Here’s a quick update on technicals, fundamentals and sentiment moving the pair.

  • Asian session: The pair traded under 1.2750.
  • Current range:  1.27 to 1.2750.

Further levels in both directions:

EURUSD October 29 2014 technical analysis fundamental outlook and sentiment euro dollar outlook

  • Below:  1;.27, 1.2660, 1.26, 1.2570 and 1.25.
  • Above: 1.2750, 1.28, 1.2850, 1.2920 and 1.30 and 1.31, which is targeted by one bank.
  • 1.2750 is  key resistance.
  • 1.2660  is important support.

EUR/USD Fundamentals

* All times are GMT.

For more events and lines, see the  Euro to dollar  forecast.

EUR/USD Sentiment

  • To end QE or not to end QE: What seemed like a done deal is not necessarily so. The usually optimistic and bullish James Bullard suggested that the Fed would not end its QE program in its  upcoming meeting but rather continue it due to worries about Europe. This hit the US dollar. Later on, other FOMC members, some of them quite dovish, did reaffirm the end of QE. Markets will probably be nervous towards the October 29th meeting. Inflation numbers will likely have an impact on this decision. See 5 reasons why QE will end.
  • Weak data hurts the greenback:  Durable goods orders fell below expectations and this cast a doubt on growth prospects. The poor figures joined unimpressive pending home sales. On the other hand, consumer confidence came out better than expected, but this is soft data. A comment by US Treasury Secretary Jack Lew about the strength of the US economy could serve as a hint that  tomorrow’s GDP number will be strong.
  • Stress tests: The ECB and the EBA released the results of very comprehensive stress tests.

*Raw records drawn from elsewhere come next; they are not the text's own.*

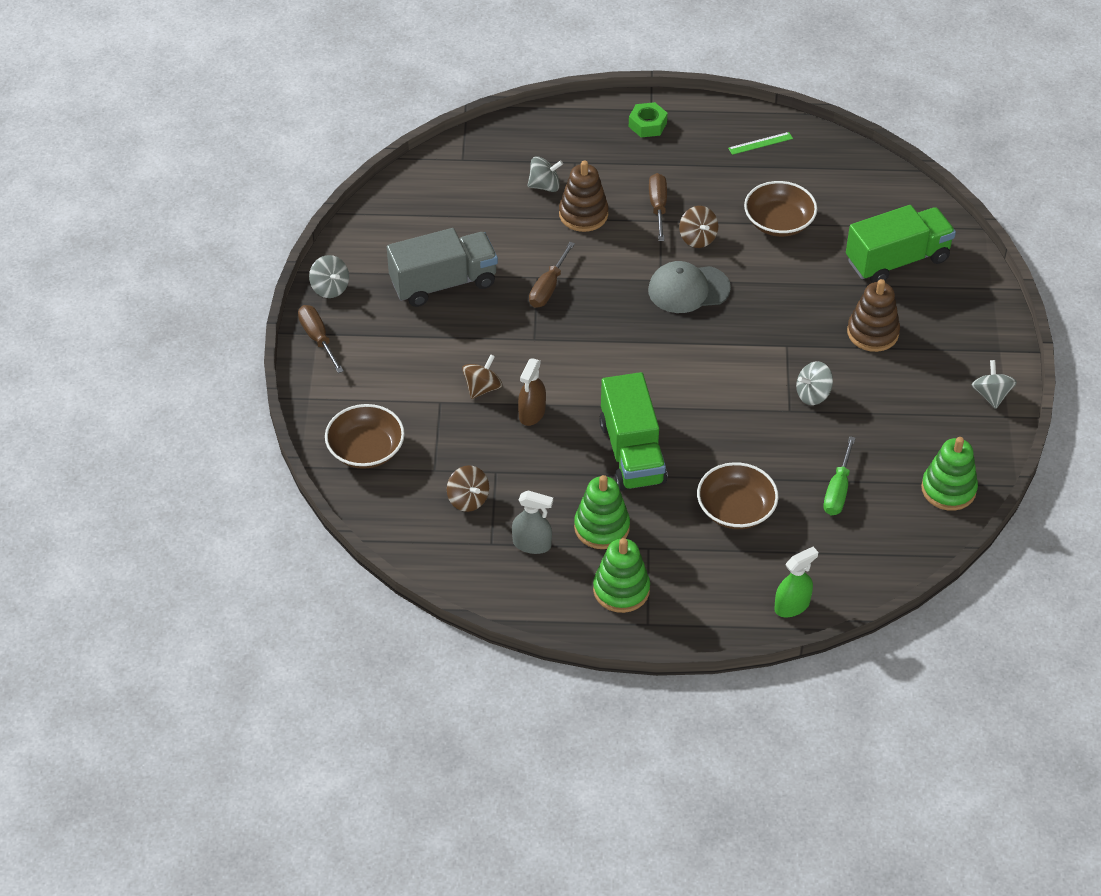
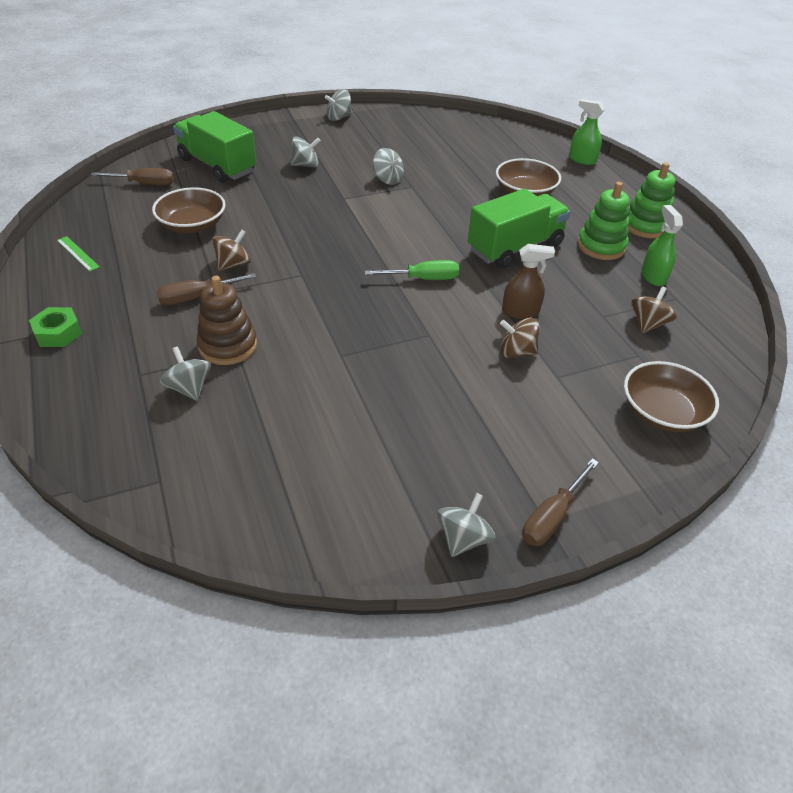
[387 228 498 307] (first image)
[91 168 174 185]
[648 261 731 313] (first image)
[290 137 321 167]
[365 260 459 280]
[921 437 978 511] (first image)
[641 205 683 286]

They showed that most banks are  properly capitalized and most of those who haven’t been so at the end of 2013 have made up for it since. However, some doubt the seriousness of the tests given past failures and the fact that  a scenario of deflation wasn’t taken into account. Perhaps it wasn’t taken into account because the ECB will do everything it can to prevent it.
  • Weak German business confidence: The IFO joined ZEW with a weak read on German business confidence, contrasting the positive PMIs. All in all,  there is still a good chance that Germany slipped into a recession.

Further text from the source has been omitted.